Words have energy and power with the ability to help, to heal, to hinder, to hurt, to harm, to humiliate, and to humble.
The church music staff was a bit short-handed Sunday morning…it was Labor Day weekend. I was the organist on duty. I love the “king of instruments” and do my best to use its capabilities to enhance the worship experience for those in attendance. But I wasn’t prepared for this compliment, warmly handed to me by a guest following the service: “You filled the room with the grace of God!”
Nine little words, and they made my Sunday!
That simple act of kindness served to remind me of the role our HFP team members play every day. We’re interacting with prisoners at a record pace. And when we’re so rushed responding to email messages and phone calls, it’s easy to be curt with our answers and short with our responses. Yet, it’s important for us to remember that, for incarcerated men and women, kind and gentle words are foreign. Their world is filled with oral unpleasantries, coming from all directions---their bunkies, the general population, and yes, the staff.
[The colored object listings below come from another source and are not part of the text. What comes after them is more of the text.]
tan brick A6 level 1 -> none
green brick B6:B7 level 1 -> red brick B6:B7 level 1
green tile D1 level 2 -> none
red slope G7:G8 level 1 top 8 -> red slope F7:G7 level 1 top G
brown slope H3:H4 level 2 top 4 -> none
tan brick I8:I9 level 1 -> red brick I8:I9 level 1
Their waking hours are filled with orders, threats, bitches and complaints.
This means that if we’re going to show an inmate that we care, we must keep the snarky comments to ourselves, we must resist the urge to correct, and we must remember that it’s not important for us to have the last word. Instead, we do our best to try to encourage inmates. It’s meaningful to thank them when they send kind words of gratitude to us. Even when they raise their voices in frustration, we try not to respond in kind.
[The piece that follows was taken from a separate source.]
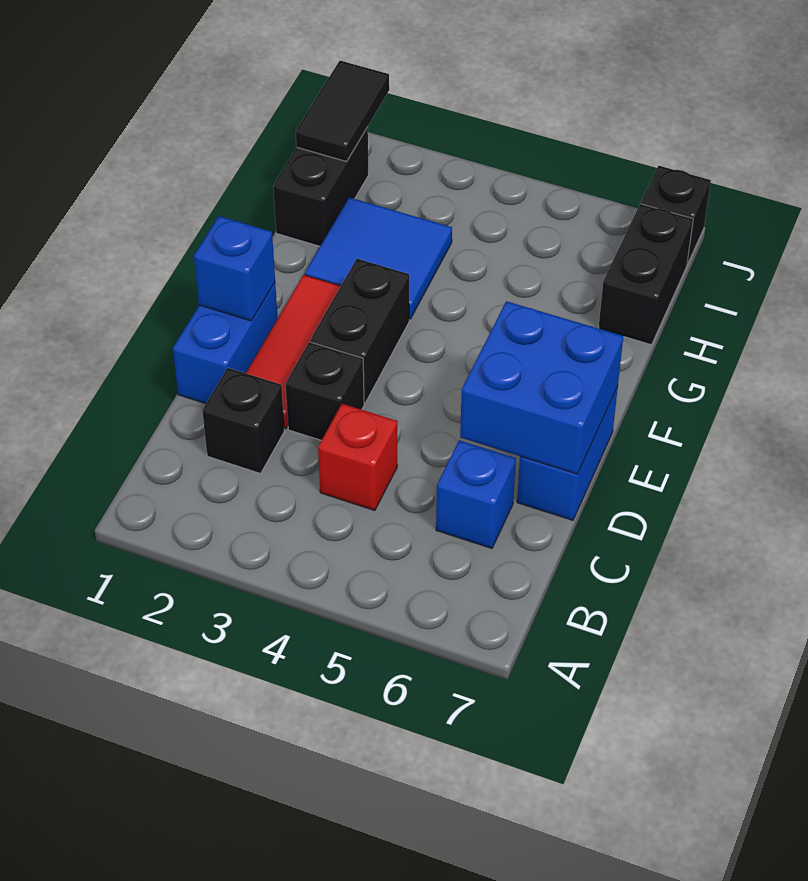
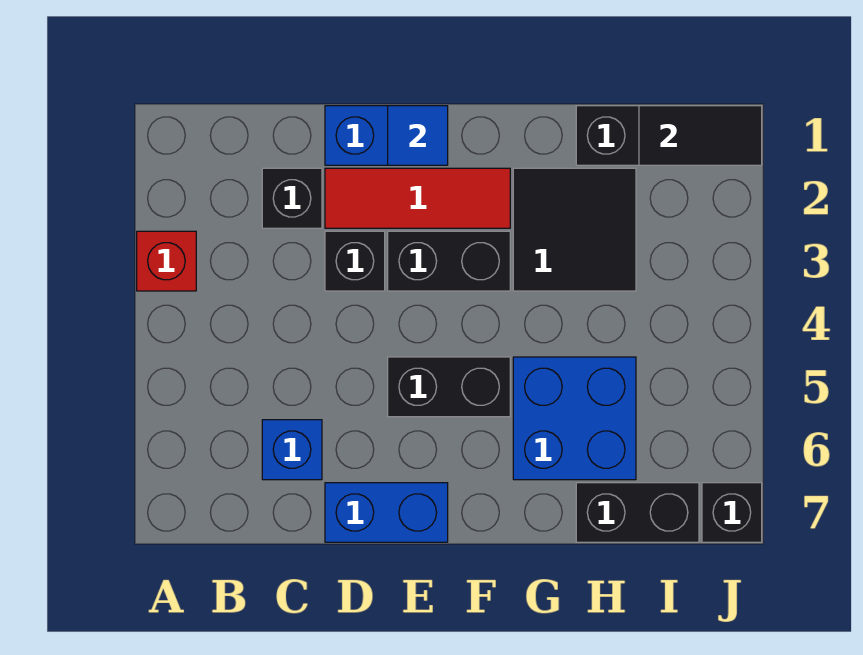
red brick C4 level 1 -> red brick A3 level 1
blue brick D6:E7 level 2 -> blue brick G5:H6 level 1
blue brick E1 level 2 -> blue tile E1 level 2
none -> black brick E5:F5 level 1
blue tile G2:H3 level 1 -> black tile G2:H3 level 1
How does this apply to your lives, those of you who are reading this and who are not communicating with prisoners? Well, I think this kindness is important not only in how we speak with prisoners, but also how we speak about them. It’s very easy to label them “the worst-of-the-worst, losers, animals, vicious criminals, predators, derelicts, etc.” Father Greg Boyle says: “It is certainly true that you can’t judge a book by its cover, nor can you judge a book by its first chapter—even if that chapter is twenty years long.”
And so, we covet your prayers, as we do our best to extend compassion to those behind bars today, maybe with just a kind word. And we ask that you soften your thoughts and words about the incarcerated. As Fr. Boyle stresses: there’s no us and them, only us.
Kind words can be short and easy to speak, but their echoes are truly endless.